§ **AVAILABLE DATA**:
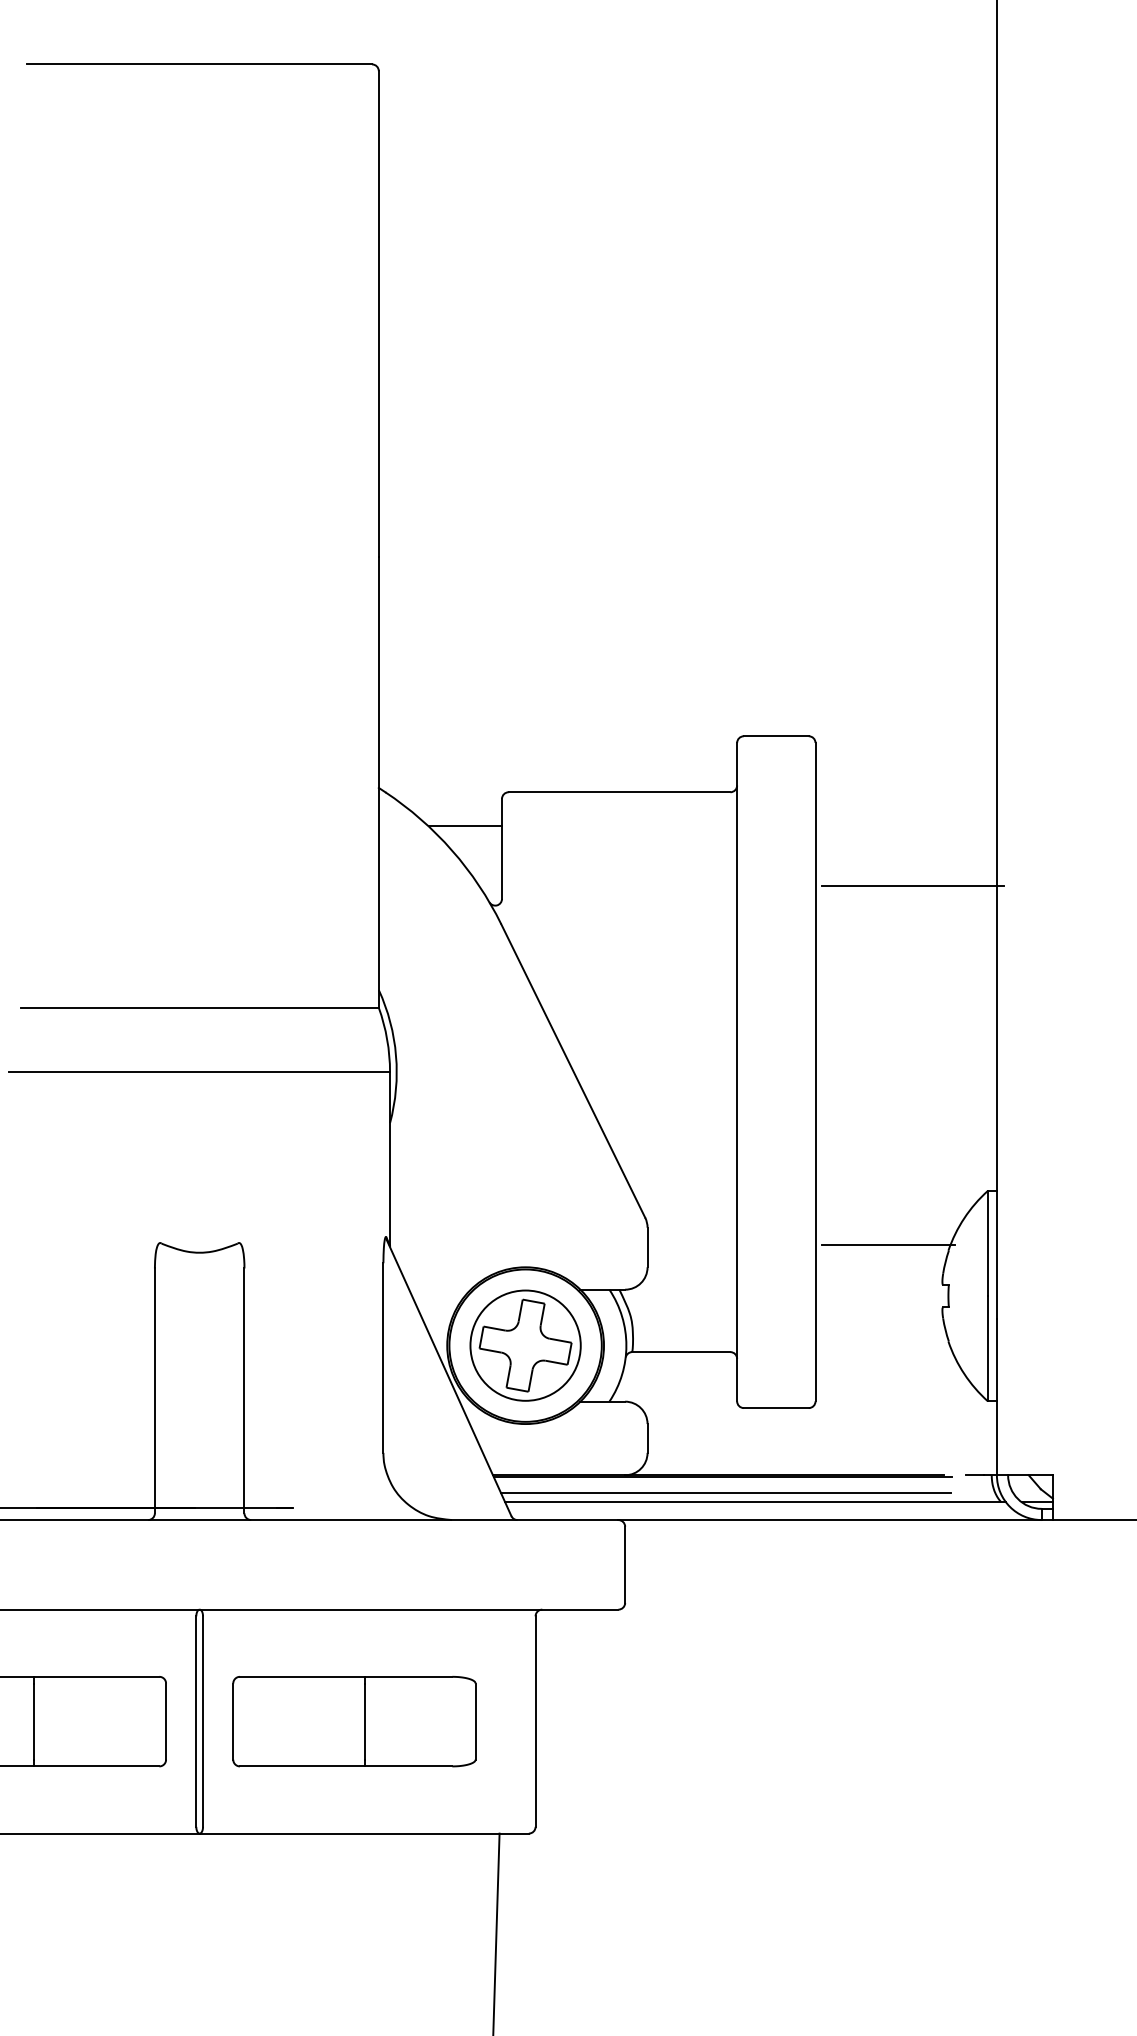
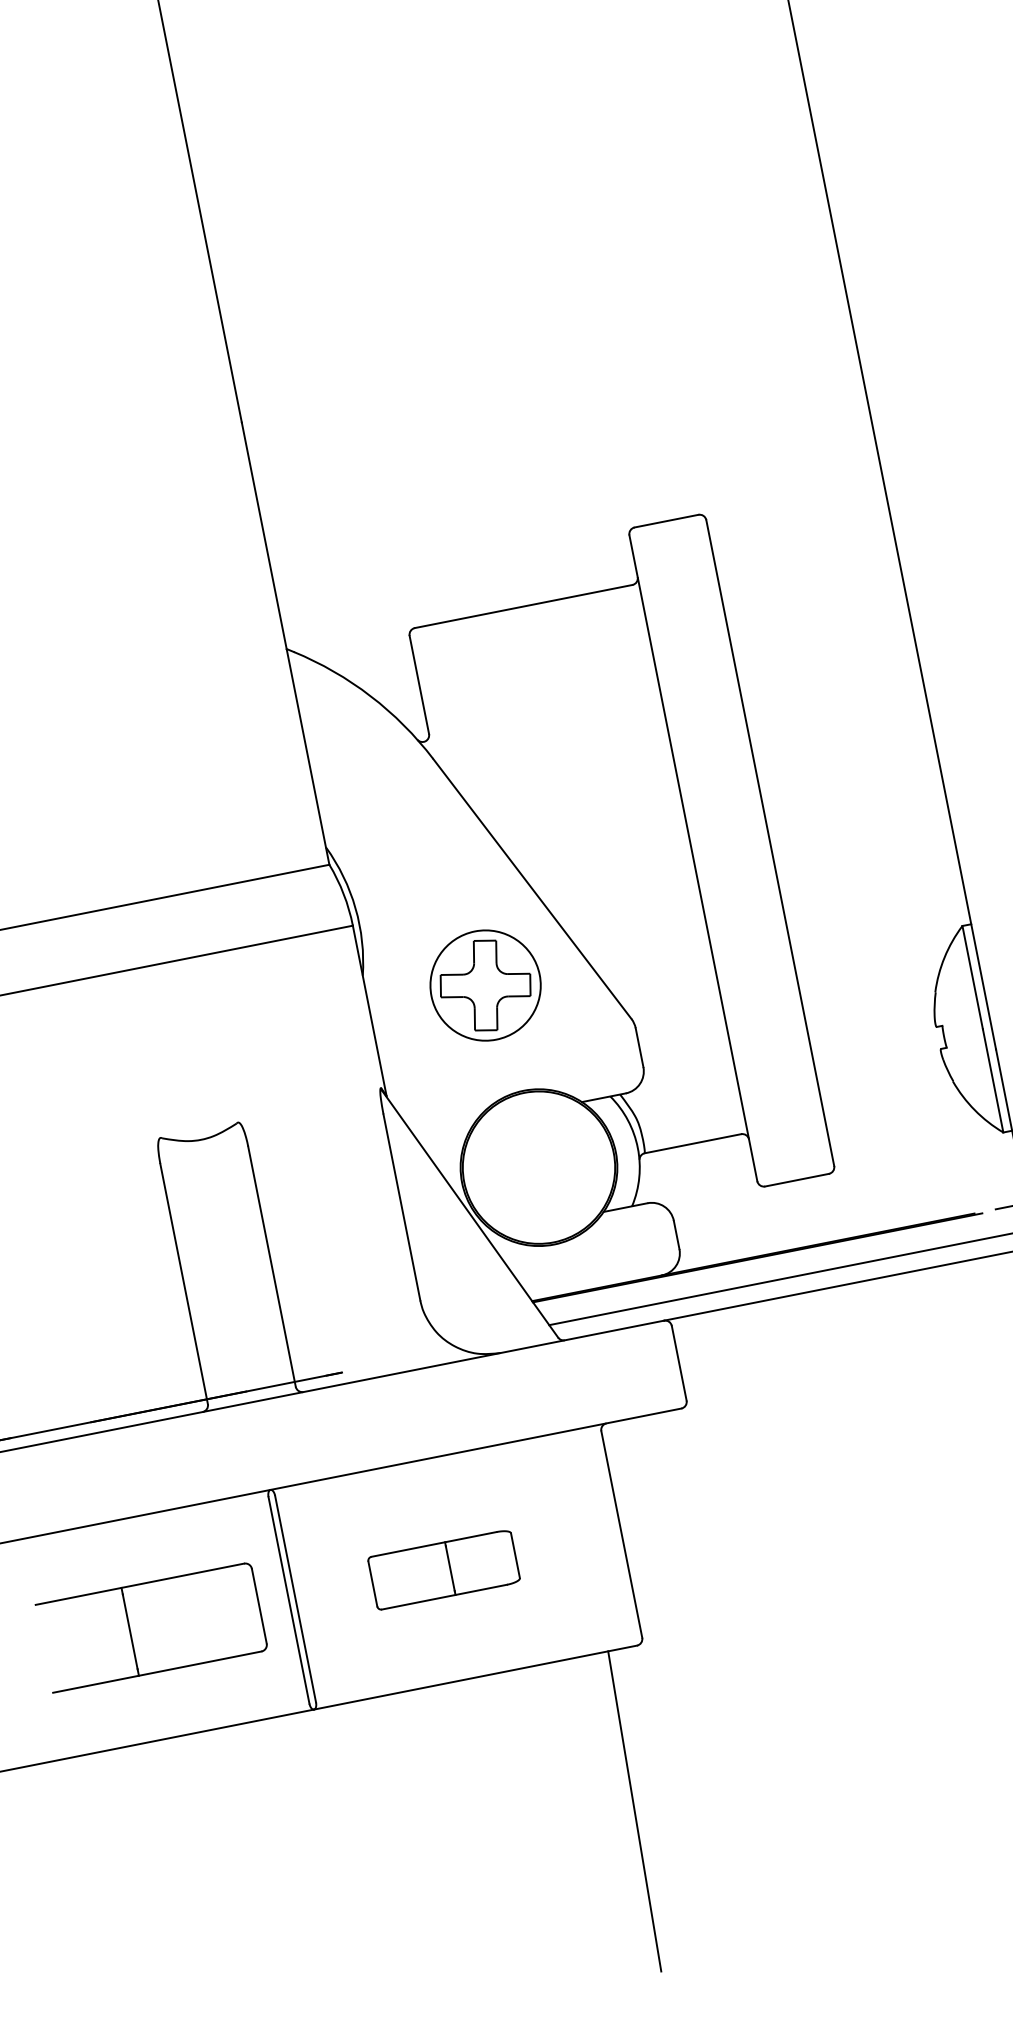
line: (465, 825) -> (378, 669), removed
line: (912, 886) -> (829, 642), removed
line: (888, 1244) -> (875, 997), removed
part: (525, 1345) -> (485, 985), moved
line: (725, 1493) -> (763, 1273), removed
part: (354, 1721) -> (444, 1569), size x0.6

§ **WHAT YOU NEED TO DO**:
Quote every entry exactly, with the pictures omitted.

§ **RESULT**:
line: (465, 825) -> (378, 669), removed
line: (912, 886) -> (829, 642), removed
line: (888, 1244) -> (875, 997), removed
part: (525, 1345) -> (485, 985), moved
line: (725, 1493) -> (763, 1273), removed
part: (354, 1721) -> (444, 1569), size x0.6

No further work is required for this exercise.